A ousadia de Muylaert está nesta perspectiva de levar à classe média o espelho onde possa se reconhecer e se envergonhar. Está neste retrato de um país que passa por intensas transformações em suas estruturas sociais e, ao mesmo tempo, confronta-se com velhos preconceitos e, consecutivamente, resistências, representadas no plano da realidade, por exemplo, pelo debate acerca da aprovação da ampliação dos direitos dos empregados domésticos, travado naquilo que Ricardo Antunes chamou de “a revolta da sala de jantar” (O Estado de S.Paulo, 12/03/2013).
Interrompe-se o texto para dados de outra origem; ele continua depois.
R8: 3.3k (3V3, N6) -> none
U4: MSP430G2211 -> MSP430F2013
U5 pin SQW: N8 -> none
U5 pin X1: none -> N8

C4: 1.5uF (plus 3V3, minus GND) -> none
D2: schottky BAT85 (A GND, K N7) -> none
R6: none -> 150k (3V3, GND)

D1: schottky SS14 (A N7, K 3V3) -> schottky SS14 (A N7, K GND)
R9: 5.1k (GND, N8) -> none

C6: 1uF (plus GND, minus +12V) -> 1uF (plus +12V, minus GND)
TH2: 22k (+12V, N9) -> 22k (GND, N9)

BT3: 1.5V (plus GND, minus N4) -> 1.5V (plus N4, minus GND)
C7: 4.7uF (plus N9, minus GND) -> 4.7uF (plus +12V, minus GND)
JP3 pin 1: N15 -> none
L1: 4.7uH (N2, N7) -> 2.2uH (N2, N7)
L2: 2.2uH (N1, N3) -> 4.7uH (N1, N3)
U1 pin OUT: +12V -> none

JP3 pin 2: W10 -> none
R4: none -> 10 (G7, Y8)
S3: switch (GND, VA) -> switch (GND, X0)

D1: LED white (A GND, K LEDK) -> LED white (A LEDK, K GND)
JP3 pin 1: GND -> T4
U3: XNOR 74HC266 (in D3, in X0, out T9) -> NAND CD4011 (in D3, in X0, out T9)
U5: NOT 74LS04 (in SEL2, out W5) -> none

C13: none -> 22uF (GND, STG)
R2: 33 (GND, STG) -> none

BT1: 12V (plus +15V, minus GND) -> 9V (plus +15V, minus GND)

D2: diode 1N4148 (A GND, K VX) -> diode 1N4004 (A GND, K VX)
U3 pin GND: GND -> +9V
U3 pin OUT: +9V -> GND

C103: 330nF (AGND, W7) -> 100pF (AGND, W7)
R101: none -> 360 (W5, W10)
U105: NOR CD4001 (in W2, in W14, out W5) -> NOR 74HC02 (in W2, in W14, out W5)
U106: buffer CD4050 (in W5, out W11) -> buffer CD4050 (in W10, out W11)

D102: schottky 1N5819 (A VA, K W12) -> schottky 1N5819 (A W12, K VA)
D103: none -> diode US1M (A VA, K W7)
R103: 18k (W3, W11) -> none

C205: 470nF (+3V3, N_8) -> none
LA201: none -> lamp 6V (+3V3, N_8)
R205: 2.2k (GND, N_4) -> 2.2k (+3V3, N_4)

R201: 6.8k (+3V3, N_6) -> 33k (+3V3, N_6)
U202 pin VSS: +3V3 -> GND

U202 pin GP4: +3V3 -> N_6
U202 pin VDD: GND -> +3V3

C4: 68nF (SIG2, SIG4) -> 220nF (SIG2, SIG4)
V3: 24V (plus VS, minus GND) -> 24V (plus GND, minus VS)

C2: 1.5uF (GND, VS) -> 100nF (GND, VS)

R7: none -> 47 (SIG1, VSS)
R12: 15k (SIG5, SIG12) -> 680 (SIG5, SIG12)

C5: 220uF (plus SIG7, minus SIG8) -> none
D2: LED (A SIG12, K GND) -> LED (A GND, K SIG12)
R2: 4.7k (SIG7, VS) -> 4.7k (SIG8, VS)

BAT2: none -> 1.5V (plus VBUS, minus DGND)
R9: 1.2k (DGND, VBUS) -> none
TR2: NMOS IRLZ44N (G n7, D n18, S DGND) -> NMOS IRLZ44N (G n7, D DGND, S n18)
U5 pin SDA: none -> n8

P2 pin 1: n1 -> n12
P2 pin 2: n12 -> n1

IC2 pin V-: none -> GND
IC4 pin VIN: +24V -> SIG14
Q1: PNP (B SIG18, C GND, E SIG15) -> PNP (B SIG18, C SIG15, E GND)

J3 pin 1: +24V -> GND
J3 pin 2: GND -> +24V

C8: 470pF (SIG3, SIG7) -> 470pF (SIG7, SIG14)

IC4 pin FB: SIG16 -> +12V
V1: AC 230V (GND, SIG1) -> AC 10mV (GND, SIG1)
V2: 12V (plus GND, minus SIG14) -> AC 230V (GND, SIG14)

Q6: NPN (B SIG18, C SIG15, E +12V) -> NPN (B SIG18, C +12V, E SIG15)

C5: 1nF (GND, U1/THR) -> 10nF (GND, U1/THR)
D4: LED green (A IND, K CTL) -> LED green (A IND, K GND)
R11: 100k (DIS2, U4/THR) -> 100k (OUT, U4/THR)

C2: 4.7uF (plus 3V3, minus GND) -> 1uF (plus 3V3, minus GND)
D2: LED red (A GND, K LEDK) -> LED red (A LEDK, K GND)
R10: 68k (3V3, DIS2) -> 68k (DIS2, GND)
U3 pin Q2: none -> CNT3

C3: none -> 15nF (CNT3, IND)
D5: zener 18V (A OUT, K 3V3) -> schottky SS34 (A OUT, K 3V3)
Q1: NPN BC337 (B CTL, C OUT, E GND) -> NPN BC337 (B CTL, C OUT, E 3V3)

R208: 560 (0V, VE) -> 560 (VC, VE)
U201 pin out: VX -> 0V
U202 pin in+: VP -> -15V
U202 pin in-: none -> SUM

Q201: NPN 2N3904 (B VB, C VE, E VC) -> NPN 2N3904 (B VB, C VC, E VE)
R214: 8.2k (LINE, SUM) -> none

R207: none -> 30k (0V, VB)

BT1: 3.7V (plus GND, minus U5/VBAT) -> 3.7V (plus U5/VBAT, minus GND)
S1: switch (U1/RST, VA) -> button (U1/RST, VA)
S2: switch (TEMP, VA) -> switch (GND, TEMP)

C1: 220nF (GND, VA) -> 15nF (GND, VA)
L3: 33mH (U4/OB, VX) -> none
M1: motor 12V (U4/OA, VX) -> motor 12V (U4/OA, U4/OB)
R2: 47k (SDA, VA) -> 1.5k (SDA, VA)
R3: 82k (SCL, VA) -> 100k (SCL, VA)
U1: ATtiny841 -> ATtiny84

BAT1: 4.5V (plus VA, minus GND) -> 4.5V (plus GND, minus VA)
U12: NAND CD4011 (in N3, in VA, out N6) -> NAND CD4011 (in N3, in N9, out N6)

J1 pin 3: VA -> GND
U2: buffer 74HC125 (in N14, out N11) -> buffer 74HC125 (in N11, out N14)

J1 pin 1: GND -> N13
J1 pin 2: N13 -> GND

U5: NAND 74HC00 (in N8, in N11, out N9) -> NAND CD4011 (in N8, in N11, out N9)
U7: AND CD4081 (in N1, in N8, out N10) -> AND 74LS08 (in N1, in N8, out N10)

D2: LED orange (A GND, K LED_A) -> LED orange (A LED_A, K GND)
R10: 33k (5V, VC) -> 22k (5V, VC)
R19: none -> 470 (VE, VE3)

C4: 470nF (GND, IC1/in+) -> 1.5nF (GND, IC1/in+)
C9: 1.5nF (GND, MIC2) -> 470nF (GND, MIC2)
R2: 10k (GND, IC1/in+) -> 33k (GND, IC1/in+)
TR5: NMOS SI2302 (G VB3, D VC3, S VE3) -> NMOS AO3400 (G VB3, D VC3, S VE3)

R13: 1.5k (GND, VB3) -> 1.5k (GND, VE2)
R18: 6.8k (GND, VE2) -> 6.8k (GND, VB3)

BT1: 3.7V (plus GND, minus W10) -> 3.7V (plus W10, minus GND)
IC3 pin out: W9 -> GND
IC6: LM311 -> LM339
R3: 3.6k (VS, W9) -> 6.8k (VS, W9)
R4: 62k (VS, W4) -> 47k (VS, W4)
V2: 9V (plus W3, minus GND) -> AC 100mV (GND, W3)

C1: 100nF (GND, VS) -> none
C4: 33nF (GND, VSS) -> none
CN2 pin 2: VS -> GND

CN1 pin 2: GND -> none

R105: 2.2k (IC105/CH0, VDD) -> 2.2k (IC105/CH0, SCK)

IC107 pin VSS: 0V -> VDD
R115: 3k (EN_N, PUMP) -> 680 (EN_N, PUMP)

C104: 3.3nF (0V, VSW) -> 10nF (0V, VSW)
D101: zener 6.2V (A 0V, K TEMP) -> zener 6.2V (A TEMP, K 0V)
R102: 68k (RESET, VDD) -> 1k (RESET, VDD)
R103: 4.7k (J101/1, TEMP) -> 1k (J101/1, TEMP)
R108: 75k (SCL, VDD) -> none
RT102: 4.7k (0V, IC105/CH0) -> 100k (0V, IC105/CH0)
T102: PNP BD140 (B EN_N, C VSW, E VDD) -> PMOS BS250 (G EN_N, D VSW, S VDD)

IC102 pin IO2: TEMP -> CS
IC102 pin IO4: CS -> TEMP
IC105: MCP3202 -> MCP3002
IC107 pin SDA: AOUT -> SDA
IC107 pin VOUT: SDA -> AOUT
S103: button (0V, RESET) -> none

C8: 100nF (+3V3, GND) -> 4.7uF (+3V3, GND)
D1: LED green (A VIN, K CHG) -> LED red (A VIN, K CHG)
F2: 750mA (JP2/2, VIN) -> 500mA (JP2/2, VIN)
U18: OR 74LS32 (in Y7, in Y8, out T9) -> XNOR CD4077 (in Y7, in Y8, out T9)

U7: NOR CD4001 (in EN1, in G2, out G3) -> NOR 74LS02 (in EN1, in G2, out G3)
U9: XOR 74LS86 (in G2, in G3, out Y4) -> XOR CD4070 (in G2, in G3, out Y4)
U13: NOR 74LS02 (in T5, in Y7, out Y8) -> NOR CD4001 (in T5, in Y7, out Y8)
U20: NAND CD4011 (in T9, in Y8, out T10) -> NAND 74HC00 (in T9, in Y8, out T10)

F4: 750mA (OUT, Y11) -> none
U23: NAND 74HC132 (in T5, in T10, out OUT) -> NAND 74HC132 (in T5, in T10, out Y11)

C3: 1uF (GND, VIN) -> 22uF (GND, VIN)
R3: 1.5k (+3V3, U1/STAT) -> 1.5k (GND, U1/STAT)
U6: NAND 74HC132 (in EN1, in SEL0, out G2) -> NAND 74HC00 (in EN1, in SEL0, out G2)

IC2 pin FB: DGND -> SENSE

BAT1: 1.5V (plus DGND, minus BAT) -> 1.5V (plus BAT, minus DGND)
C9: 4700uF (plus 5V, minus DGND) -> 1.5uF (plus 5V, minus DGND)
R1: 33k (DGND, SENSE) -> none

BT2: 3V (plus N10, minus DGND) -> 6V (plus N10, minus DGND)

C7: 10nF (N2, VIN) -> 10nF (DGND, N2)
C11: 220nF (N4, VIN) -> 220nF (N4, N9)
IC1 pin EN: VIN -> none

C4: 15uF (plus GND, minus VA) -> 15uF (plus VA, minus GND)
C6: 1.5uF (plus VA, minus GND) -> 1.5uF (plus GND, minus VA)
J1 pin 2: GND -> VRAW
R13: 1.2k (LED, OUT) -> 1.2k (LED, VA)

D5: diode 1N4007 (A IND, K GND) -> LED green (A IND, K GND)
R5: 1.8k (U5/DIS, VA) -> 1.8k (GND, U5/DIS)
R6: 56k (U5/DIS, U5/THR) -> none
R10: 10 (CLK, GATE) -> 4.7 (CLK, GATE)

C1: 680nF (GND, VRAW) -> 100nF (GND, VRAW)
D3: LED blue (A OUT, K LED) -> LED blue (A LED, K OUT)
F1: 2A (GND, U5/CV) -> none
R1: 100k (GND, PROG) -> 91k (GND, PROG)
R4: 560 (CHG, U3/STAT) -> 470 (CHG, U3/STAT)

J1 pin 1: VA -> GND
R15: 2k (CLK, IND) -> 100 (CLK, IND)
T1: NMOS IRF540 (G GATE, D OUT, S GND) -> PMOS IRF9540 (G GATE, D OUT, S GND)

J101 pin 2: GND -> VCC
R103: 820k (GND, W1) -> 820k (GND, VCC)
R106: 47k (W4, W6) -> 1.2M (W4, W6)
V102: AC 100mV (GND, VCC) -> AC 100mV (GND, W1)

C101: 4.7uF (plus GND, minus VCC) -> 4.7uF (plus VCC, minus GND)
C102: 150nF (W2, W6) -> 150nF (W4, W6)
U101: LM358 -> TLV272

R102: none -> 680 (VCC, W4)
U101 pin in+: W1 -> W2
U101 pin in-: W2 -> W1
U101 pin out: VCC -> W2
Por outro lado, Que horas ela volta? escorrega ao propor uma solução apaziguada, onde todos os problemas acabam resolvidos. Seja sob o aspecto da realidade social (com a qual o filme dialoga intensamente), seja sob o aspecto da verossimilhança, Muylaert cai numa espécie de ingenuidade que não convence, ao tentar solucionar os conflitos das protagonistas a partir das decisões individuais. A promessa de felicidade vislumbrada da sacada de uma pequena casa alugada na periferia (ainda que cortada pelos fios de eletricidade expostos ao alcance das mãos) soa apenas como uma tentativa de tornar o filme mais palatável a um público que, parece-me, a diretora procurou provocar e constranger desde o princípio.
Apesar de não contar grandes interpretações (Camila Márdila não chega a convencer em seu papel e Regina Casé está aquém daquilo que se espera de uma atriz experiente), Que horas ela volta? é um bom filme. Se não apresenta nada de novo sob o aspecto da técnica cinematográfica ou do roteiro, por outro apresenta um produto cultural capaz de dialogar com um público amplo, colocando a arte a serviço da reflexão social.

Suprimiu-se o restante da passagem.